We finished the photo shoot, happy with our new pictures, and walked over to the girls’ house to get ready to take them out to dinner. Or maybe we drove. JD had his keys.  It wasn’t until we were in the middle of our Mexican feast at the restaurant that I realized my keys weren’t in my purse. I couldn’t find them in any of my pockets either, but we were having too much fun to worry much about it at the time. After dinner I looked around the area where the car had been parked, but it was dark and there was too much snow to see anything. I gave up, figuring they would turn up somewhere. 

They didn’t. I went back the next day and the day after, and scoured every possible place I could think of where I might have left my keys: The girl’s living room, their snowy path, under random cars parked in the street outside the church. Nothing. I felt like a complete dork. The church secretary looked everywhere, the janitor found nothing. I called the restaurant. No luck. The keys had vanished.

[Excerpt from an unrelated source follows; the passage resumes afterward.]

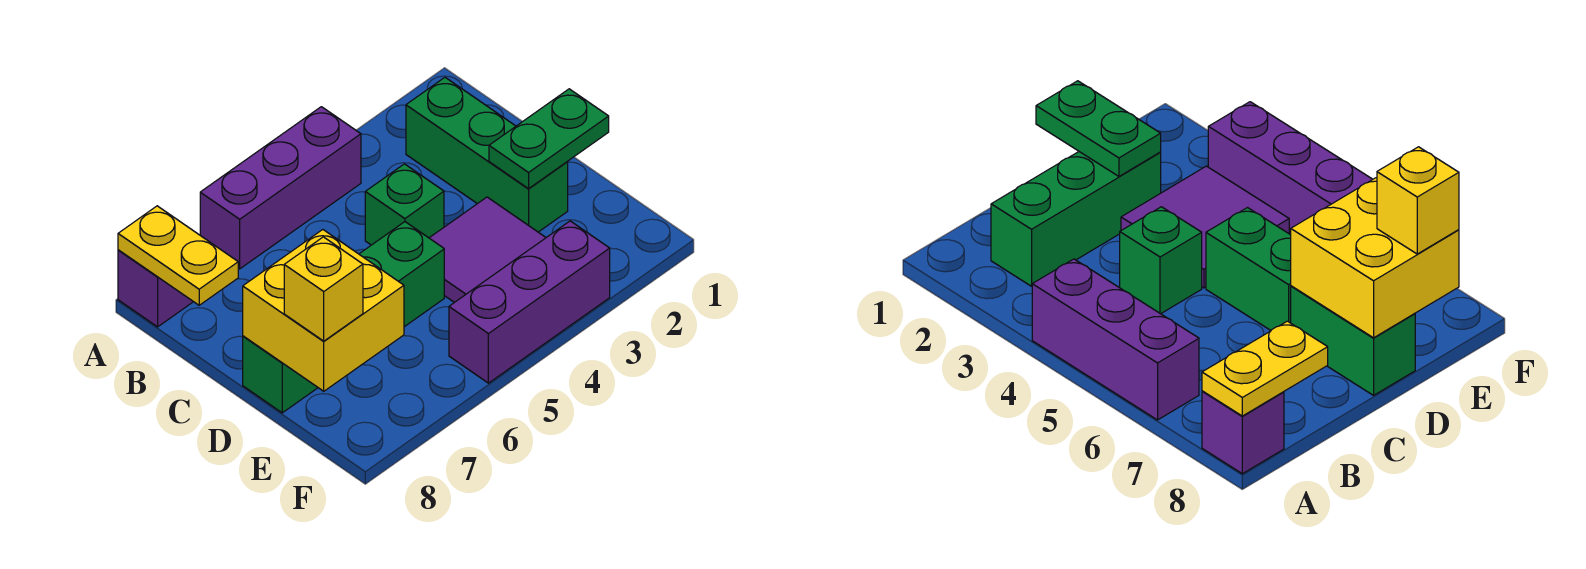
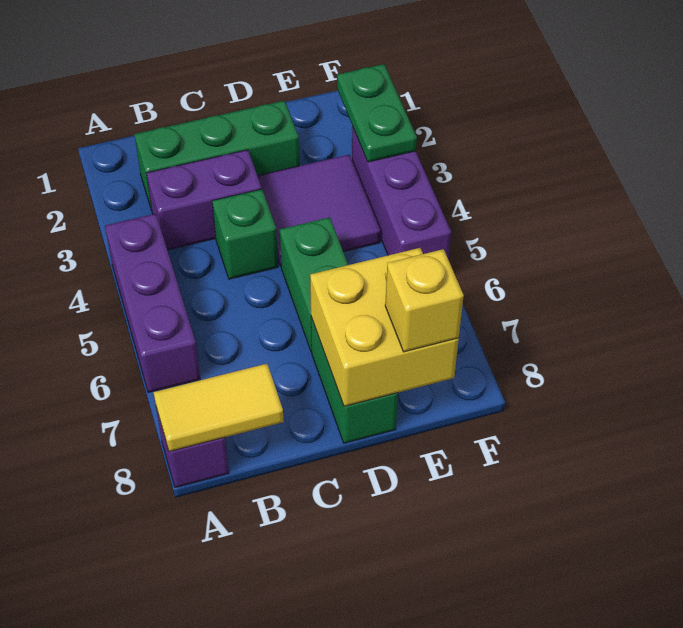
yellow plate A8:B8 level 2 -> yellow tile A8:B8 level 2
none -> purple brick B3:C3 level 1
green plate D1:D2 level 2 -> green plate F2:F3 level 2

I continued to sift through the snow and the wisps of my memory throughout the next week, silently beating up on myself for being such a flake, mentally torturing myself in the voice of my mother. “Honey, when was the last time you remember having them?” I hate that question. It’s obvious that I didn’t remember anything except that I had unlocked the car, gotten my stuff for the photo shoot, and then…..blank.

This kind of thing often happens to me when I’m in that Alpha brain wave state. It is fabulous for creative imagining and writing song lyrics, but not so great for walking responsibly through the 3-dimensional world. I am often aware that I have a squadron of angels watching out for me, literally guiding me through my days. I talk to trees and rivers, and thank the nighttime stars out loud. I like to live my life as a love story.

JD was about to order new keys, a very expensive and time consuming little proposition, since they were those fancy computer kind which you have to get from the dealership. I had resigned myself to being a classic loser. 

And then, a week to the day after the Big Loss, I got a call from the secretary at the church office. “Hey, I think I might have found your car keys.”  I broke into a cold sweat, and, oddly, imagined the sounds of a distant angelic choir. “Really?” Yes, the description matched. I had been saved, redeemed, rescued, my reputation restored.

“Hey Sandy,” I said, “Just out of curiosity, where did you find them?” 

“Yeah, that’s funny,” she continued, “They were in the crèche. When we took the nativity scene down, there they were. Anyway, you can come by and pick them up next time you’re in town.”

OK, the rational mind says that some benevolent recovering alcoholic must have found my keys outside in the snow on they way to their AA meeting in the church basement, and since no one was in the office they probably just stashed them in the crèche, figuring that sooner or later someone official would see them and return them to their rightful owner. Fine. But come on, really? In the crèche? In there with Mary and Joseph and baby Jesus?

Some things are better left un-analyzed.